Bob Dylan

Lord protect my child

Ein anrührender Song wie ein emotionaler Anschauungsunterricht dafür, was es heißt, abschiedlich leben zu lernen, also mitten im Leben die eigene Endlichkeit zu akzeptieren und mit dem Tod umzugehen lernen.

Schon die Art und Weise, wie Bob Dylan hier singt, die Intensität seiner Intonation verdeutlicht: Hier geht es nicht um Nebensächliches, sondern um alles Entscheidendes! Die Eindringlichkeit seines Gesangs gibt einen Eindruck von der Kraft des Gebets.

For his age, he’s wise
He’s got his mother’s eyes
There’s gladness in his heart
He’s young and he’s wild
My only prayer is, if I can’t be there,
Lord, protect my child

Dieser Song von 1983 ist sehr persönlich. Nie zuvor oder bislang danach hat Bob Dylan seine Existenz, Rolle und Gefühle als Vater in einem Song thematisiert. Hier geht es so persönlich zu, dass der Song nach seiner Aufnahme zunächst 8 Jahre lang nicht veröffentlicht wurde.

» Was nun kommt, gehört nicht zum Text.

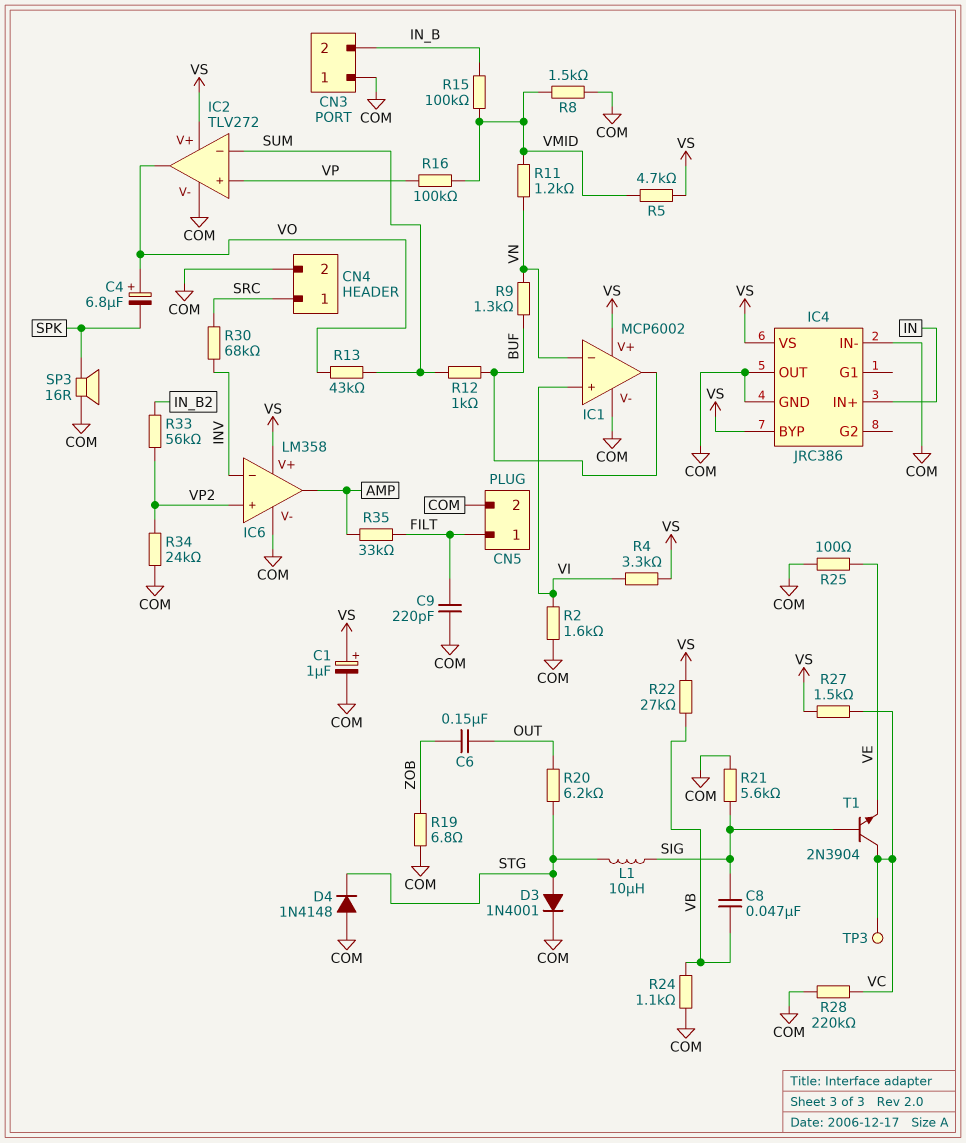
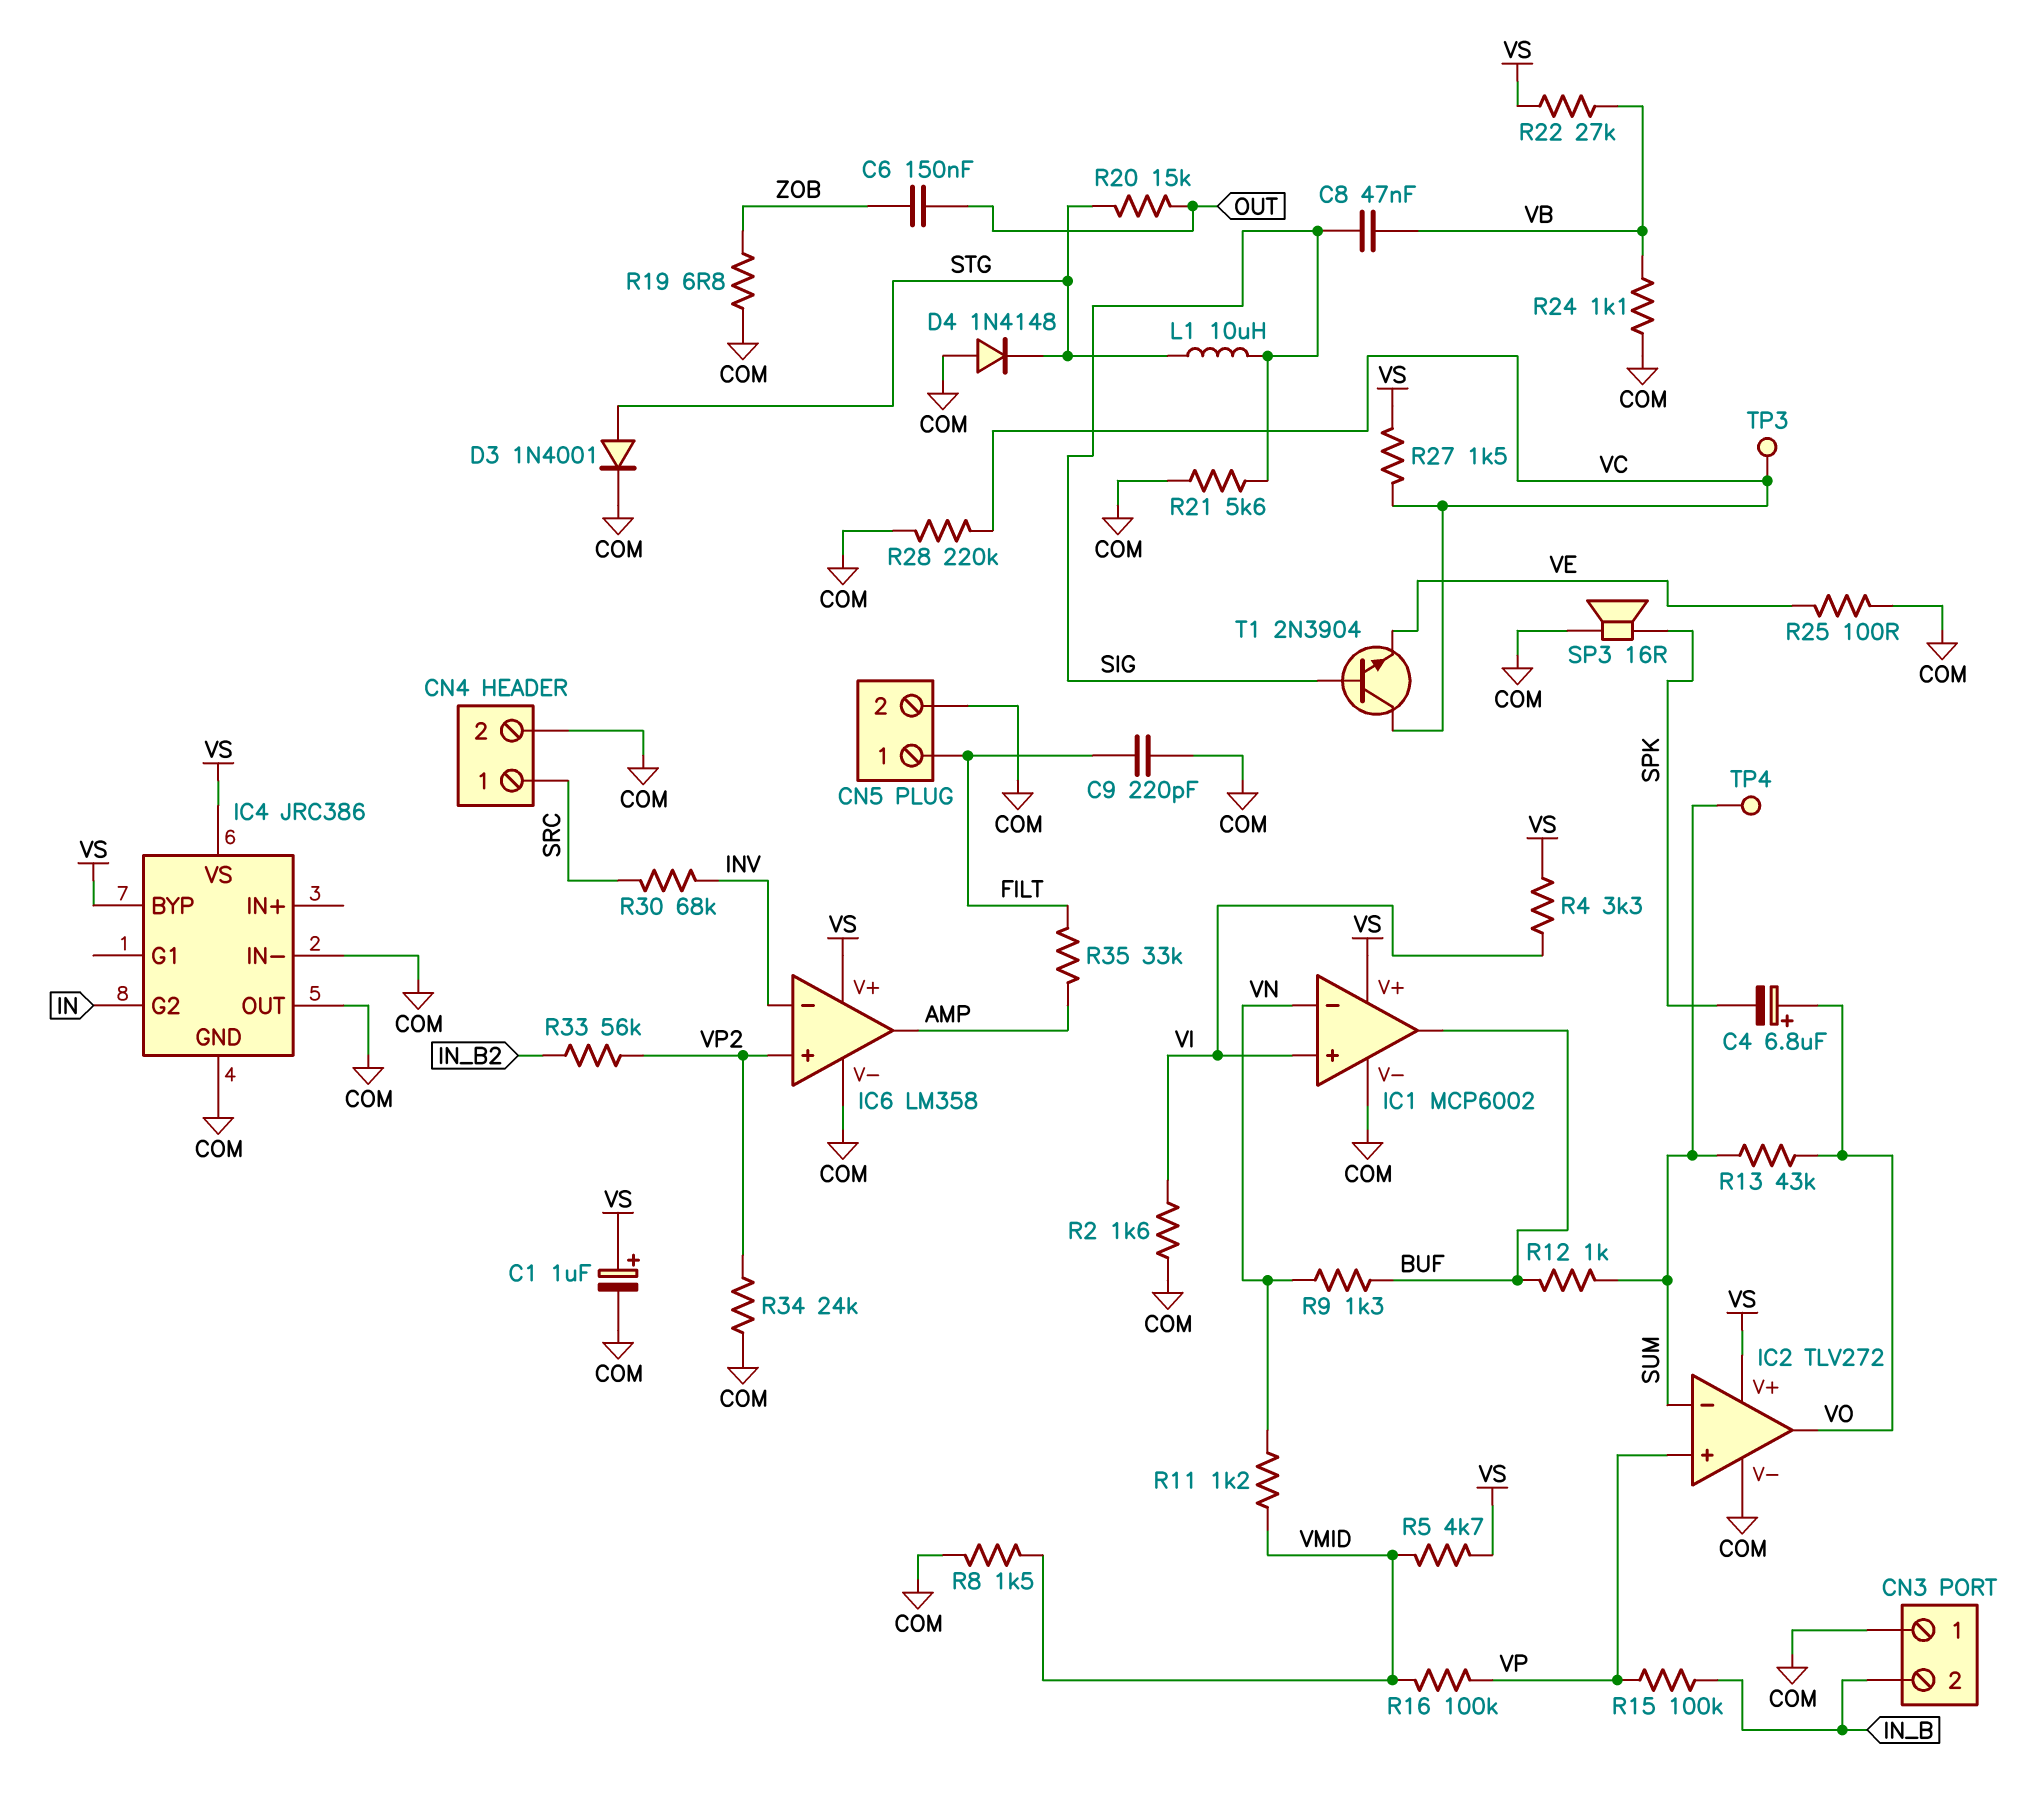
IC4 pin G2: none -> IN
IC4 pin IN+: IN -> none
R15: 100k (IN_B, VMID) -> 100k (IN_B, VP)
R20: 6.2k (OUT, STG) -> 15k (OUT, STG)
TP4: none -> test point (SUM)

Singend und flehend, bittend und betend wendet sich Dylan hier an Gott, dem er den Schutz seines Kindes anbefiehlt. Er weiß um die Grenzen seiner Kraft und Macht. Er kennt die Grenzen seines irdischen und väterlichen Daseins – auch die letzte Grenze, die Lebensgrenze, die ihn daran hindert, selber weiter sein Kind behüten zu können.

Das gesungene Gebet dieses Songs zeigt Dylan’s Meisterschaft, das Persönliche mit seiner Sicht des Weltgeschehens zu verknüpfen und in einen theologischen Zusammenhang einzuordnen:

He’s young and on fire
Full of hope and desire
In a world that’s been raped, raped and defiled
If I fall along the way
And can’t see another day
Lord, protect my child
There’ll be a time I hear tell
When all will be well
When God and man will be reconciled
But until men lose their chains
And righteousness reigns
Lord, protect my child

Letztlich ein ergreifender und tröstlicher Song, der einen Bogen spannt vom schmerzhaften Akzeptieren der eigenen Endlichkeit bis hin zur Glaubenshoffnung, die im Gebet Ausdruck und Gestalt findet: „Gelobt sei Gott, der mein Gebet nicht verwirft noch seine Güte von mir wendet.“ (Psalm 66,20)

Matthias Surall

Song auf: Bob Dylan: The Bootleg Series, Volume I – III, 1991.